Van Aert hatte 2025 bereits mehrfach aufgezeigt – mit vierten Plätzen bei der Flandern-Rundfahrt und Paris-Roubaix sowie zweiten Plätzen beim Amstel Gold Race und der Brabantse Pijl –, doch der Sieg blieb bis dato aus. Umso symbolischer, dass er nun auf Terrain zuschlug, das einst seinen Durchbruch markierte: Die Strade Bianche war 2018 sein erstes großes Ausrufezeichen, 2020 folgte dort sein erster Sieg.
Ursprünglich schien Van Aert im Dienste seines Teamkollegen Simon Yates zu fahren, doch rund 50 Kilometer vor dem Ziel änderte sich das Drehbuch: Der Belgier attackierte, schloss zu einer Gruppe um Egan Bernal, Thymen Arensman, Brandon Rivera und Isaac Del Toro auf und verwickelte Del Toro in ein packendes Duell, das auf den Schlussanstieg der Via Santa Caterina zusteuerte.
Dort rief Van Aert alles ab. Er blieb am Hinterrad des jungen Mexikaners, nutzte die letzte Kurve für den entscheidenden Vorstoß und ließ Del Toro auf den letzten Metern keine Chance. Ein großer Moment für Van Aert – und für das gesamte Team, das mit dem fünften Platz von Yates einen starken Tag abrundete.
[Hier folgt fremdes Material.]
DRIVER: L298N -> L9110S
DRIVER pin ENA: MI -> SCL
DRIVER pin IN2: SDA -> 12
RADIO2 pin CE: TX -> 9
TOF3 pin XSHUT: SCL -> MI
Und dieser Sieg war dringend nötig.
Mit dem Etappensieg in Siena komplettierte Van Aert sein Grand-Tour-Triple: Nach Erfolgen bei der Tour de France und der Vuelta a España triumphierte er nun auch beim Giro – ein Beweis für seine Vielseitigkeit, Ausdauer und Klasse.
Nur wenige Fahrer wurden jemals so getestet wie Van Aert im Jahr 2025.
Nur wenige Fahrer wurden jemals so getestet wie Van Aert im Jahr 2025.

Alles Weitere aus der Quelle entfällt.